For this discussion, I will assume that this percentage was 0, meaning that every minute viewed was spent on the season being released. It’s a clear overestimation of the viewership for those shows, so let’s consider the following plot as some sort of upper bound of the number of people having watched those seasons in the US.


Viewership comparison between WoT and other weekly-released TV shows (non-S1 only). From highest to lowest viewership: The Mandalorian S2, WoT S1, The Handmaid's Tale S4, The Boys S2.

First thing first: the Mandalorian is a monster, with 33.63 Million viewers (+222% from WoT), a four-week post-finale hold, and an estimated viewership that would make Loki’s numbers look ridiculous. This is Disney+’ baby, and WoT does not play in the same league.


However, the Wheel of Time has nothing to be ashamed of when considering The Boys S2, the only other Amazon Prime show that I’ll mention in this column, or The Handmaid’s Tale S4, another Hulu TV show. The Boys S2 had better per-episode growth in viewership than WoT (+96% from its entrance to its exit of the Top10, compared to +52% for The Wheel of Time), but could not hold the Top10 past the final episode. As a result, WoT finished with a slightly higher viewership: +0.74 Million viewers, i.e. +8% from The Boys S2 estimated viewership.
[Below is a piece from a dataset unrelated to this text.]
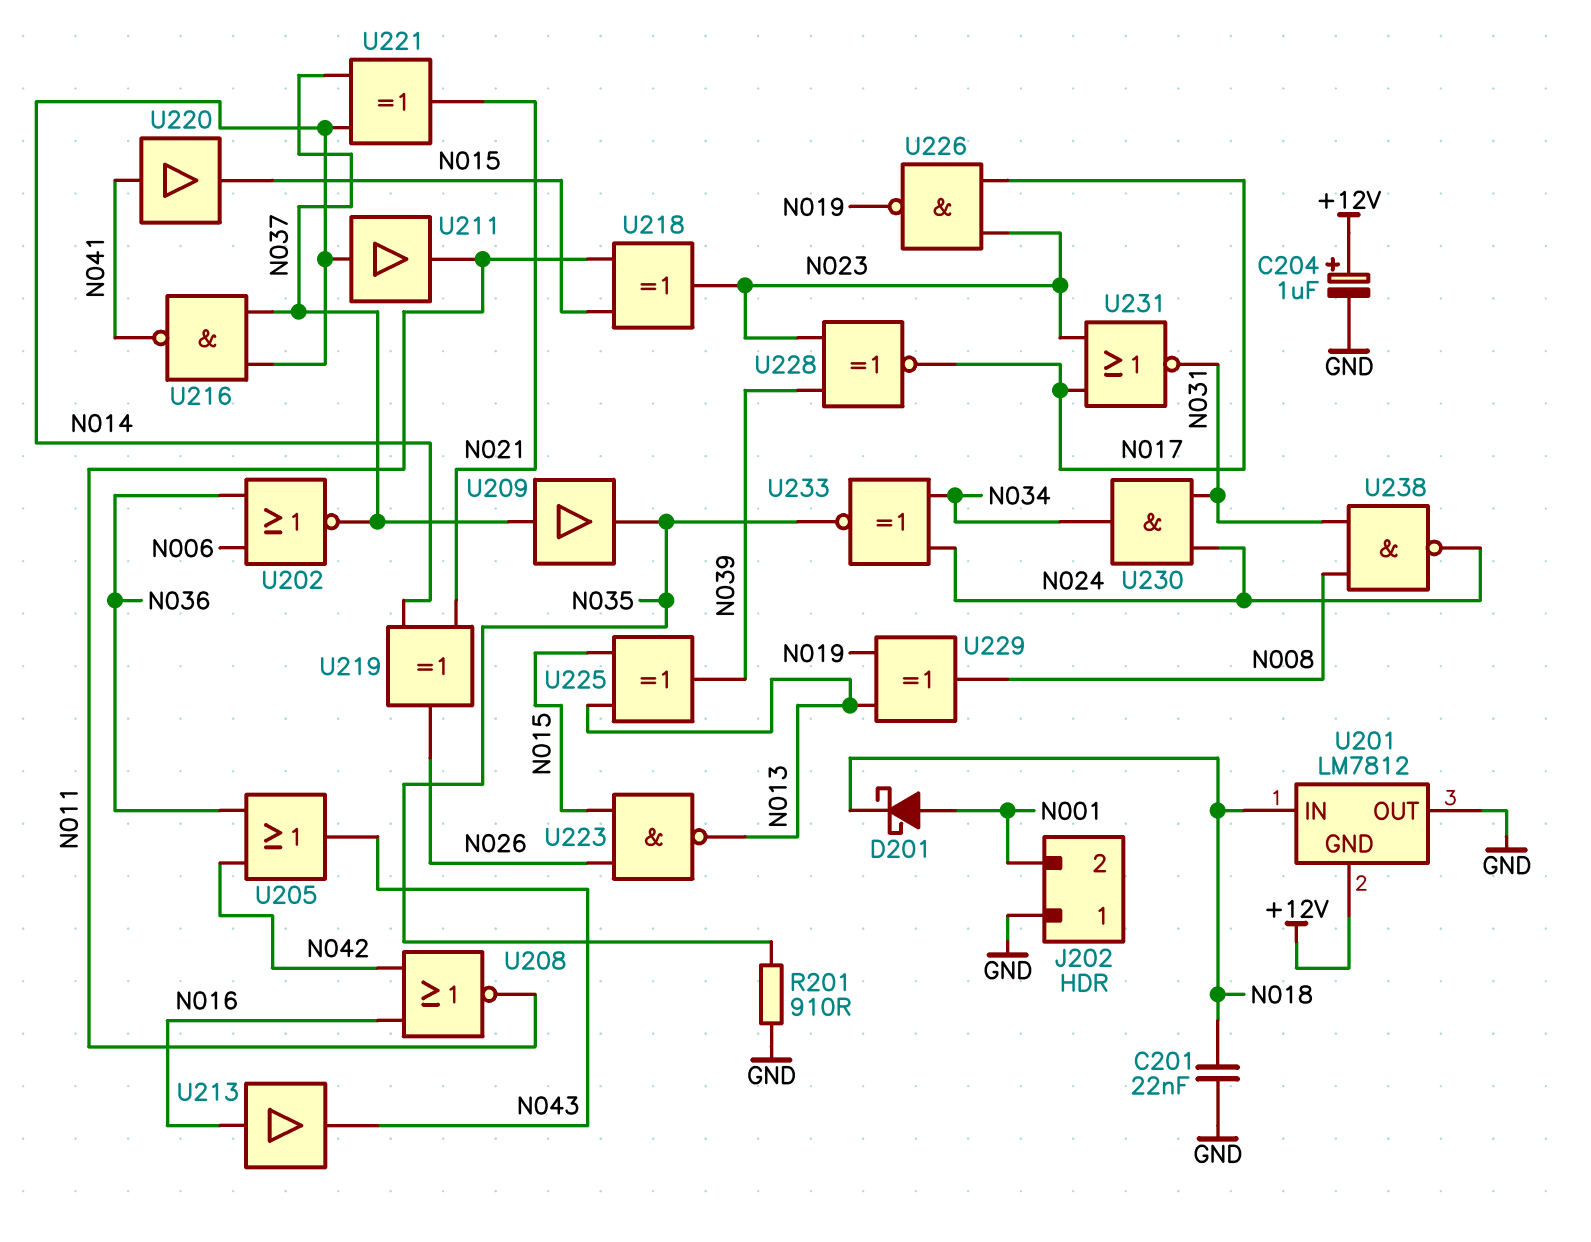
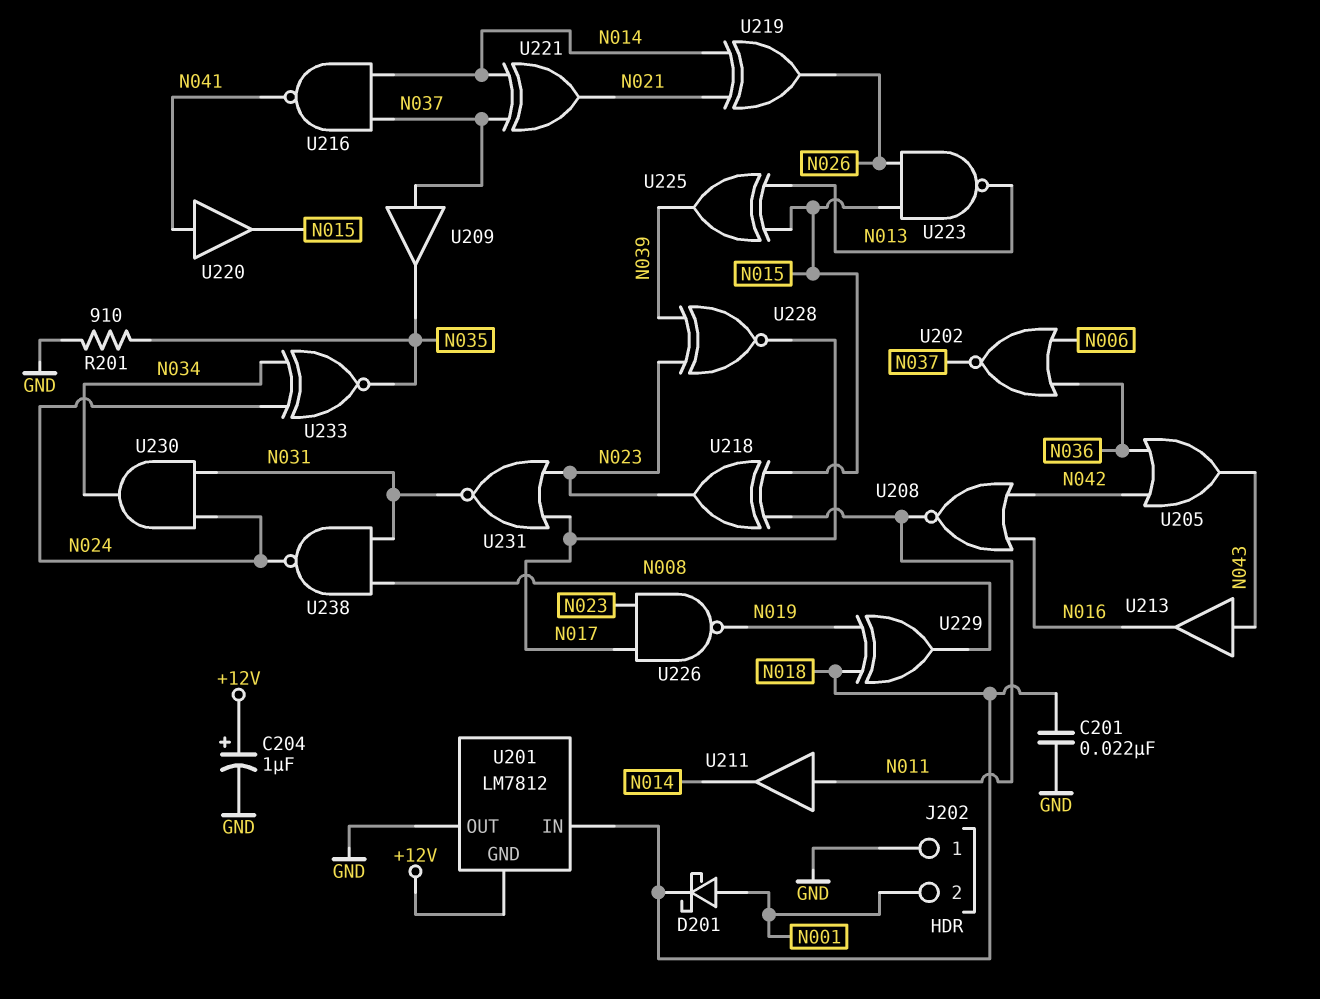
U211: buffer (in N014, out N011) -> buffer (in N011, out N014)
U213: buffer (in N016, out N043) -> buffer (in N043, out N016)
U229: XOR (in N013, in N019, out N008) -> XOR (in N018, in N019, out N008)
Meanwhile, The Handmaid’s Tale S4 had an additional week of hold, with a very similar viewership from WoT (+0.03 Million for WoT compared to The Handmaid’s Tale S4).


As you may have noticed, I haven’t mentioned much about the largest streaming platform in the US, Netflix. There’s a reason for that: its single-day release system doesn’t mix well with the idea of staying in the Nielsen’s Top10 from the release of the first episode of a season to its last. This makes it harder to filter out what shows to compare to The Wheel of Time, and I do not want to plot the viewership of the 130+ Netflix shows that reached Nielsen’s Top10 at least once since mid-2020.


So, following A Flame in the Void’s example, we can plot the estimated viewership for two Fantasy shows The Wheel of Time has been compared to: Shadow and Bone, and The Witcher S2.


Viewership comparison between WoT and (some) Netflix TV shows. From highest to lowest viewership: The Witcher S2, WoT, Shadow and Bone.

Overall, WoT did better than Shadow and Bone by 3.06 Million viewers (+41% from Shadow and Bone) but lagged behind The Witcher S2 and its 20.4 Million viewers (+95% from WoT). All three shows are Fantasy book adaptations, but The Witcher also benefits from a very popular video game franchise. Sadly, its first season came out before Nielsen started to share its streaming Top10, making the comparison even trickier. While it’s a bit hard to draw any conclusion from this last chart, it will be an interesting one to come back to once the second season of The Wheel of Time comes out.


Now, to come back to the initial question… While The Wheel of Time has plenty of margins to grow, those S1 Nielsen Ratings are very encouraging regarding the future and success of the show. With those numbers, it feels right to be confident about an s3 renewal.


I won't however try to guess when we will get that official confirmation, as clown makeup would certainly not suit my face. But I'm looking forward to your speculations in the comments!